When the pupils had finished their learning in this topic, both groups were given the same end-of-unit test. Some general patterns emerged from the results of the test. The 3-D modellers:

• achieved accepted responses more often;
• expressed new learning in their answers more frequently;
• were more likely to apply their knowledge to new and novel situations;
• held fewer misconceptions;
• successfully used difficult terminology.

Although this was only a small-scale study the teachers involved were convinced that using 3-D models was instrumental in the deeper understanding of the pupils. They also stated ‘further more, lower attainers in the 3-D group had a better grasp of the overall concept than high attainers from the 2-D group’. For the full version of this report see School Science Review, March 2000, 81(296) pages 54–59.

This study would lead us to believe that constructing models of this type enhances pupils’ learning and understanding. This type of model using the definitions given earlier would be described as a teaching model.

When to use different models

Models can take many different forms, not just the three broad categories mentioned earlier and each one can be used for a different illustrative purpose.

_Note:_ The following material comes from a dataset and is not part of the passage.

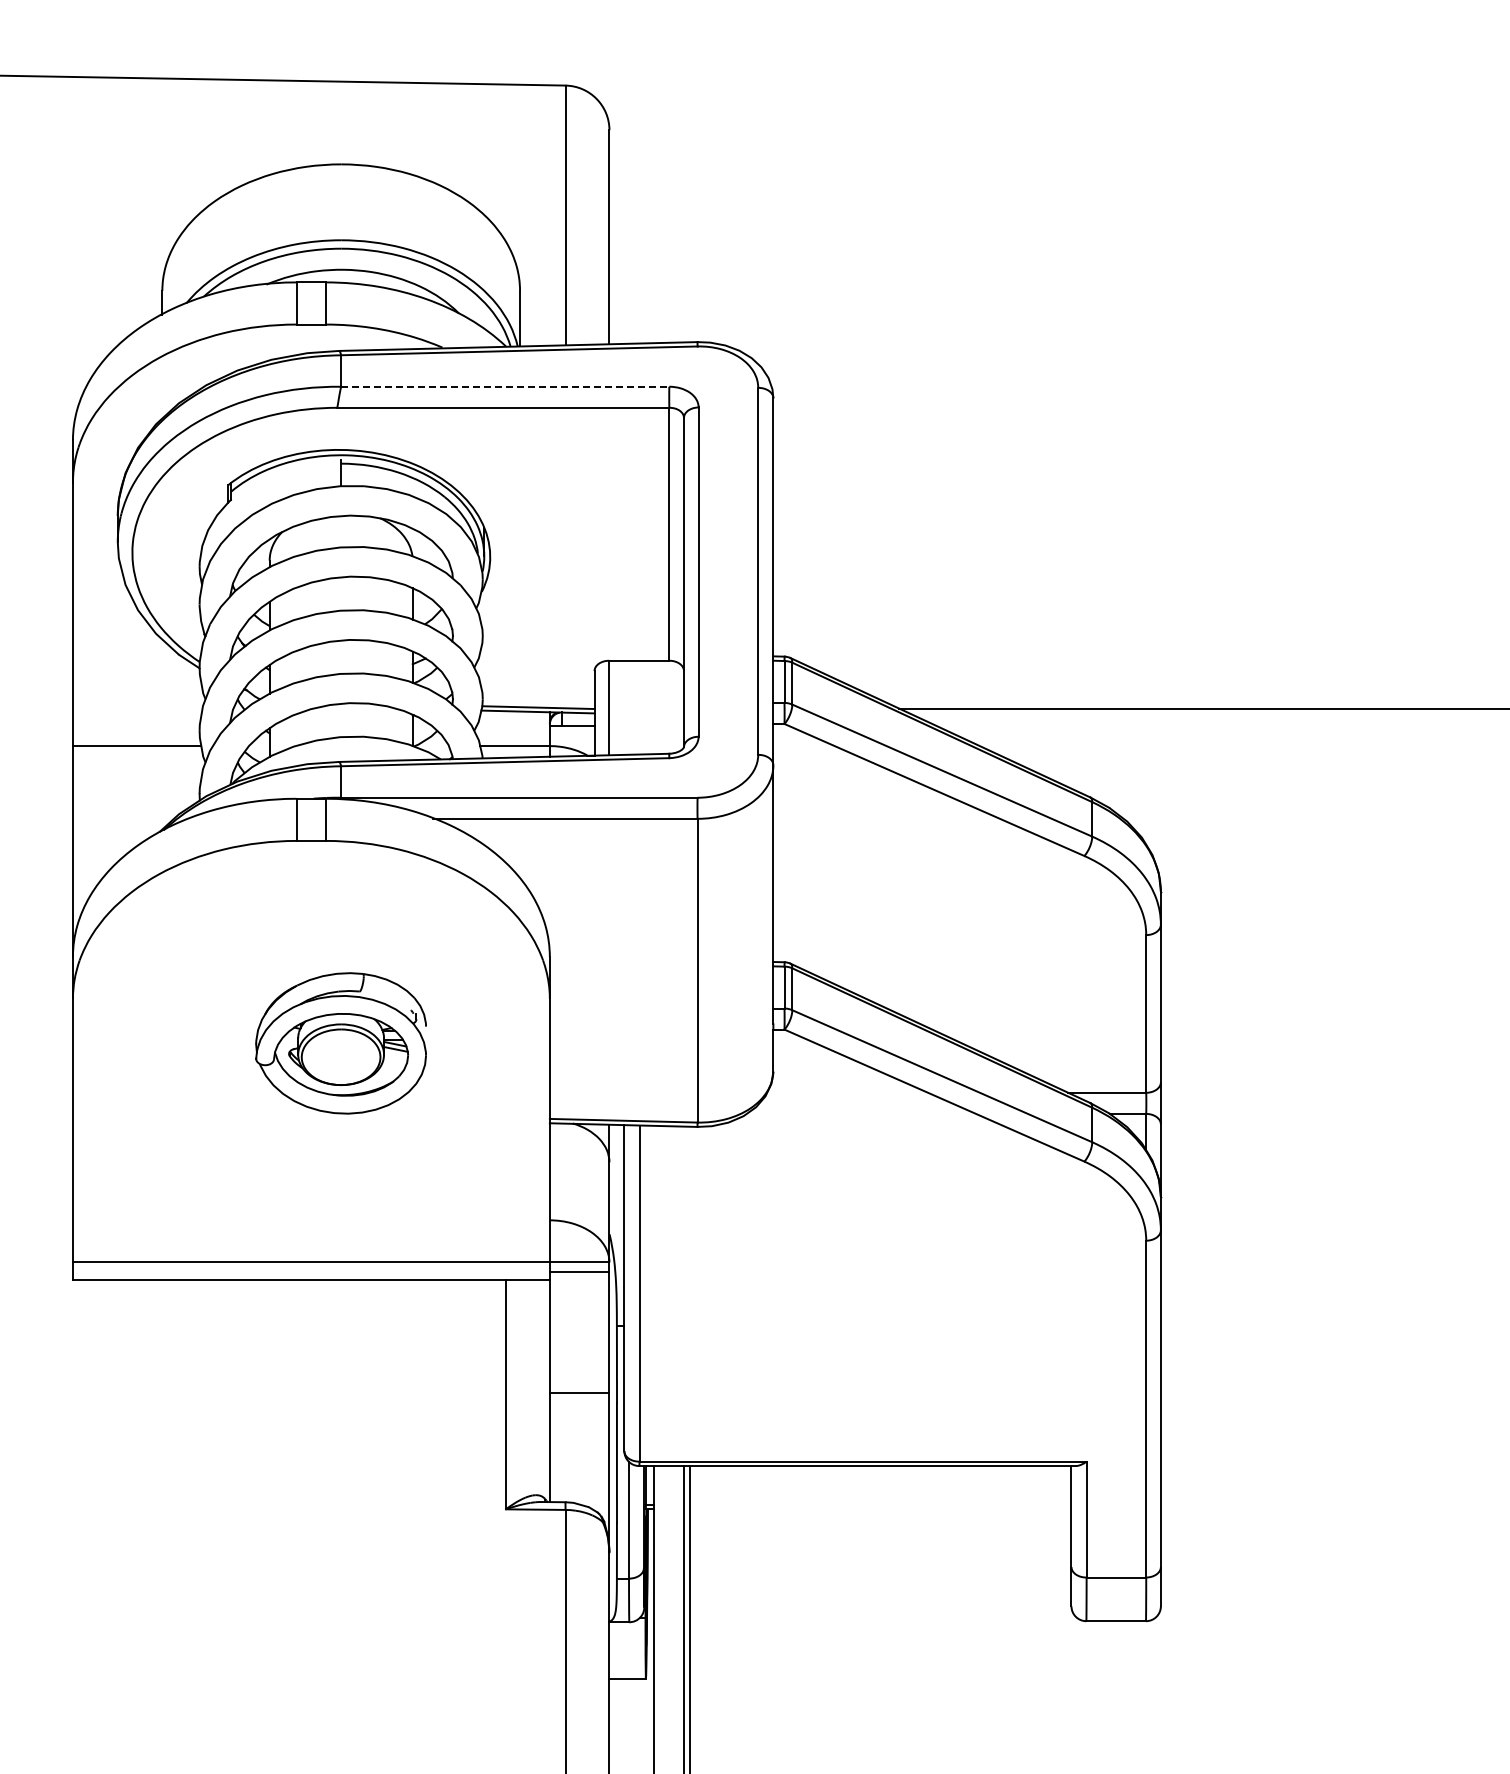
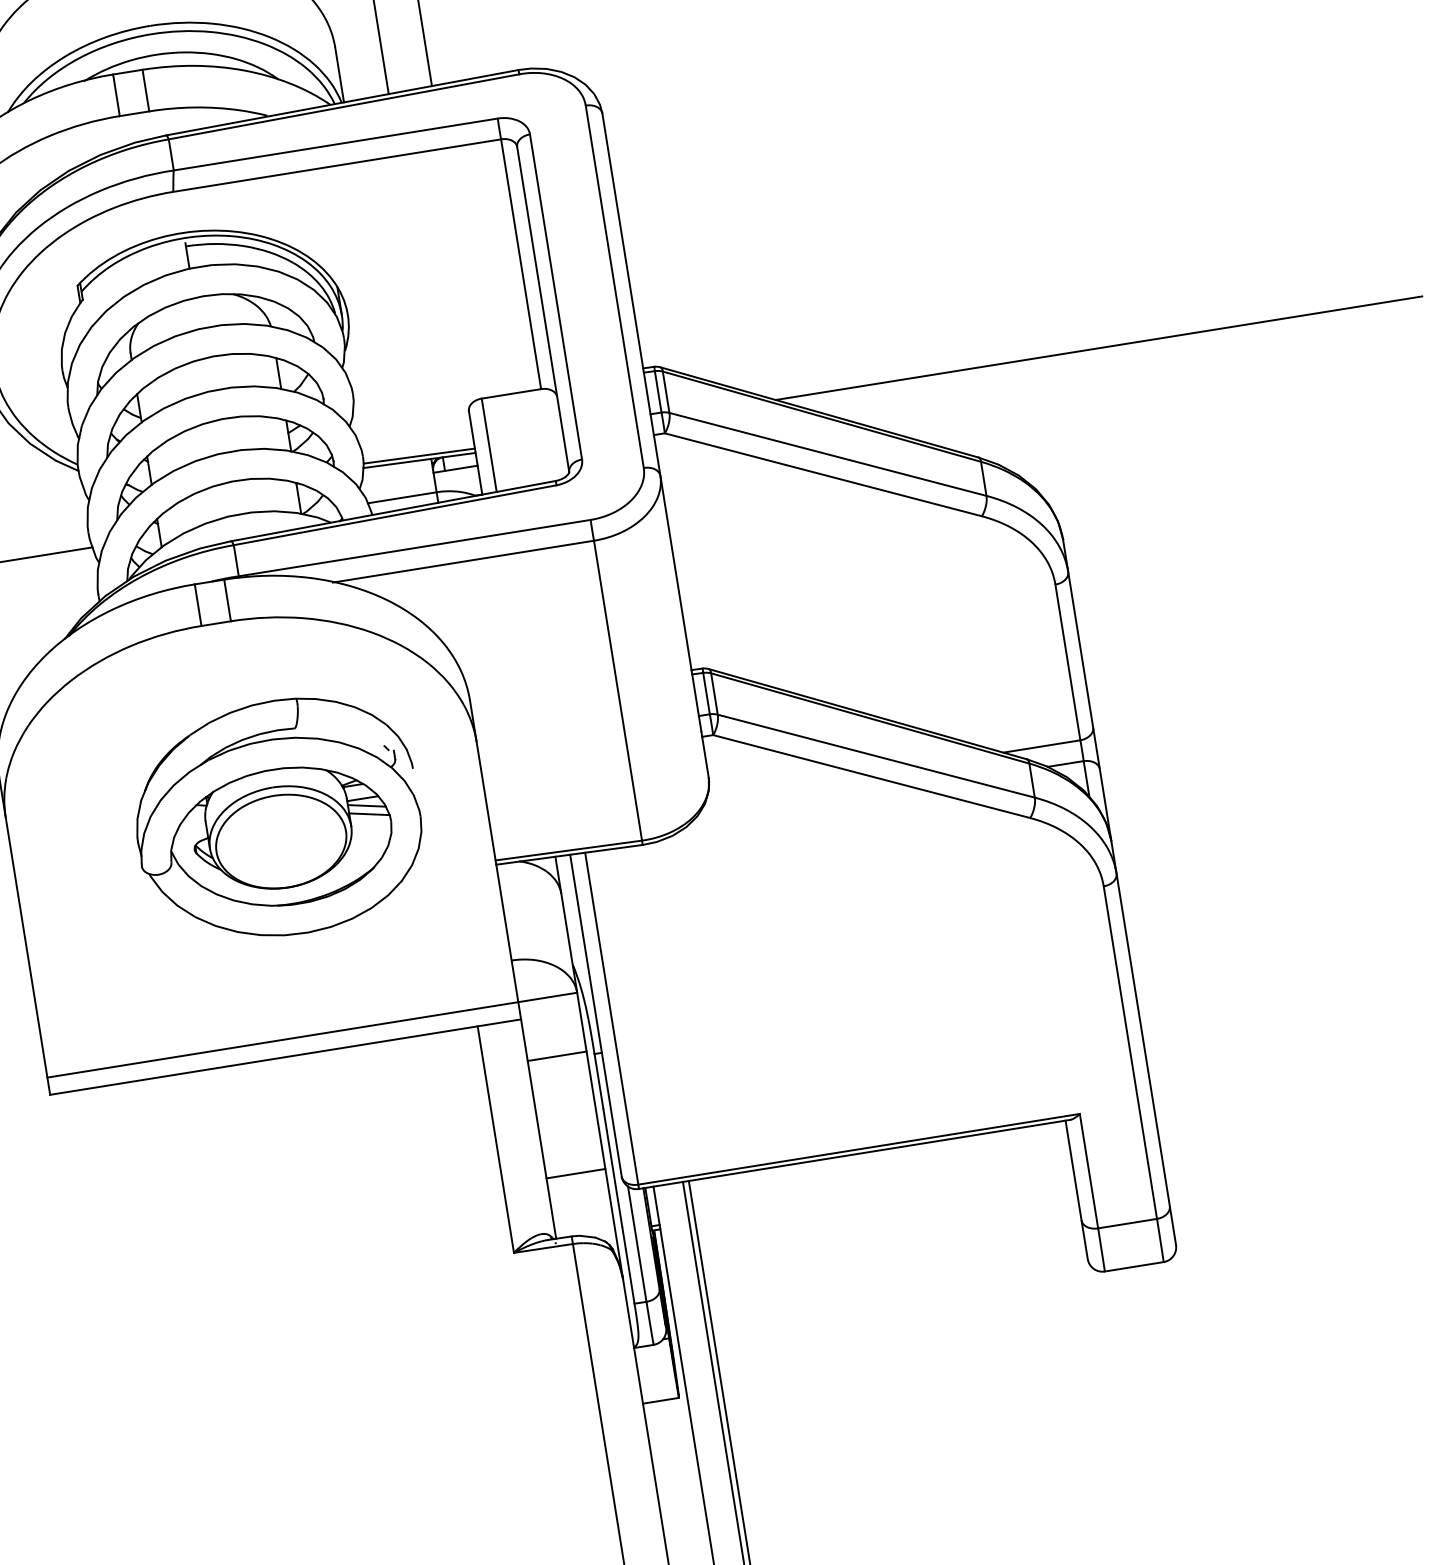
line: (505, 386) -> (335, 144), dashed -> solid
part: (340, 1043) -> (276, 819), size x1.67
line: (579, 1272) -> (557, 1056), moved
line: (579, 1392) -> (575, 1173), moved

Different types of modelling Look at this list of models:

• Scientific model
• Consensus model
• Historical model
• Teaching model
• Verbal model (analogy)
• Materials model (physical objects/models)
• Visual models (graphs, flow charts, diagrams)
• Symbolic model (mathematical, formulaic)

Using your scheme of work for the module you are about to teach, look through the activities that you have planned and begin to categorise the models that you will use. If you see an opportunity to add a model that you have not thought of, include it.

If you teach two parallel classes, try using models with one class and not with the other. Pair with another teacher and try the two approaches between you. Be prepared to analyse the results of pupils’ learning in the two groups to look for strengths and weaknesses in the methods you have used.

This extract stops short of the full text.